コラム/トピックス

偽装問題を考える

[このコラムを書いたコンサルタント]

専門領域
CSR、内部統制、危機管理、その他
役職名
コンサルティング第一部 CSR・法務チームリーダー 上席コンサルタント
執筆者名
田村 直義 Naochika Tamura

2008.4.1

偽装事件が後を絶たない。偽装が発覚したことにより、世の中に不安が生じ、偽装の当事者は糾弾される。特定部門の少数名による偽装もあれば、組織のトップ自らが深く関与していることもある。これらは組織に多大な損害をもたらし、時には組織の存亡に関わる事態に発展する。偽装がこのような結果をもたらすのは自明の理であるにもかかわらず、なぜ偽装が行われるのだろうか?

人間は我慢しながら生活している。人間は、自らコントロールできない自然現象や社会現象の中で、そして自ら作り出した価値観・目標・制約の中で、周囲と何らかの関係を持ちながら活動している。自らが、もしくは自らが属する組織体が我慢できなくなったとき、人間はウソをつくことがある。そもそも人間がウソをつくのは、我慢に対処するための誤想過剰防衛なのかもしれない。

人間はウソをつかないように幼少期に教育される。子供が親に頼まれて買い物に行き、誤ってつり銭を多く渡され、気付いているのにだまって自宅に戻り、親に渡す。普通の親はこの子供を叱り、正そうとするであろう。一方で、「おりこうにしていたらサンタさんは必ず来るよ」という大人のウソが許されることもいずれ知るだろう。
しかし、大人になって世の中を見ると、許されないウソをついて金銭的に得をしている人間がいることに気付く。ウソがばれずに誰からも後ろ指をさされなければ、自分もウソをつきたくなるかもしれない。そして複数の人間が集まったとき、誤った集団の価値観に基づいて、一定のウソは許容されると考えてしまうこともある。「このぐらいはいいだろう」、「どうせばれない」、「ウソをつかないことよりももっと大切なことがある」、と。
集団の中でウソをつかせないようにする取組には限界がある。様々なルールをつくり監視をしても、複数の人間の共謀には効果を発揮しない場合がある。だから、ウソをつきたくなる環境を作らないことが大切なのである。
では、組織とその構成員が正直になるために、組織のリーダーには何ができるだろうか? 行動憲章をつくり研修で周知徹底することだろうか? 監査の質を向上させ、頻度を上げることだろうか? たしかにどれも大事だが、何よりも誤った集団の価値観があるならばそれを是正し、正直者が真に得をする風通しのよい風土を作ることが一番である。
家訓を作り、厳命を下し、おかしなことがあれば叱責するだけでは、本当に正直な人間は育たないのではなかろうか? 正直にがんばった子供に、「おりこうだね、えらいね」と褒め続け、明るく仲のよい家庭をつくることが大切なはずである。

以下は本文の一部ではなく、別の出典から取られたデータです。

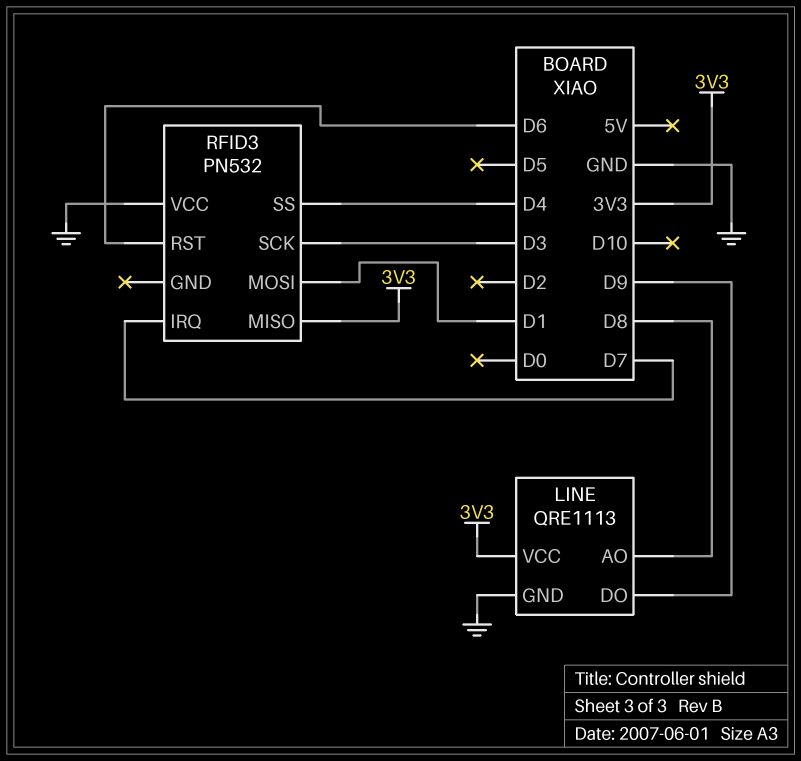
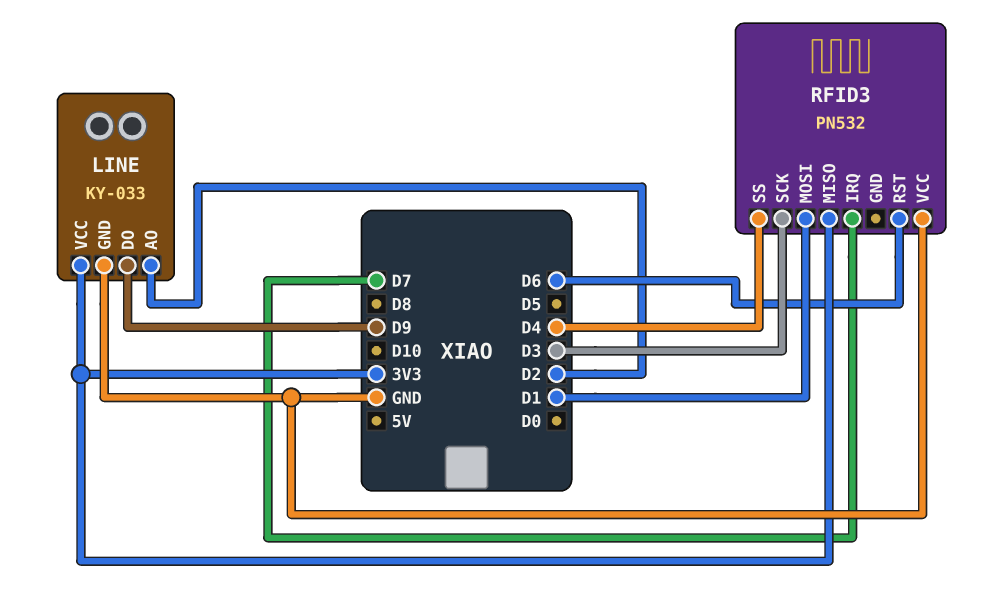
LINE: QRE1113 -> KY-033
LINE pin AO: D8 -> D2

では、もし既にウソをついている場合はどうすればよいのだろうか? ウソがばれないためには、ウソの上塗りをする、もしくは墓場までもっていくことなどが考えられるが、それは実現しない。昔は、「神様が見ている」と教えられたものだが、今や組織にとっては、「マルチステークホルダー(様々な利害関係者)も見ている」というのが正しいのではなかろうか? いずれにせよ、先人の言い伝えの通り、ウソはいけないことであるし、必ずばれるのである。
そうであれば、勇気を持って早く告白し是正したほうがよい。「告白すれば叱られるが、ずっと隠しているよりも、告白したほうがよい」というモチベーションが働く仕組みを構築したい。社会制度上の仕組みだけでなく、企業などの組織体の中でも、人間の心理を踏まえた告白を促す仕組みができない限り、これまでの偽装の隠蔽が試みられ、これからも長期間にわたって徐々に発覚しつづける。
たしかに過去を消し去ることはできない。しかし、ウソを認めて謝罪し、償いをし、本当に改心するのであれば、再出発することが許される社会であることを信じて、告白と是正が促進されることを期待したい。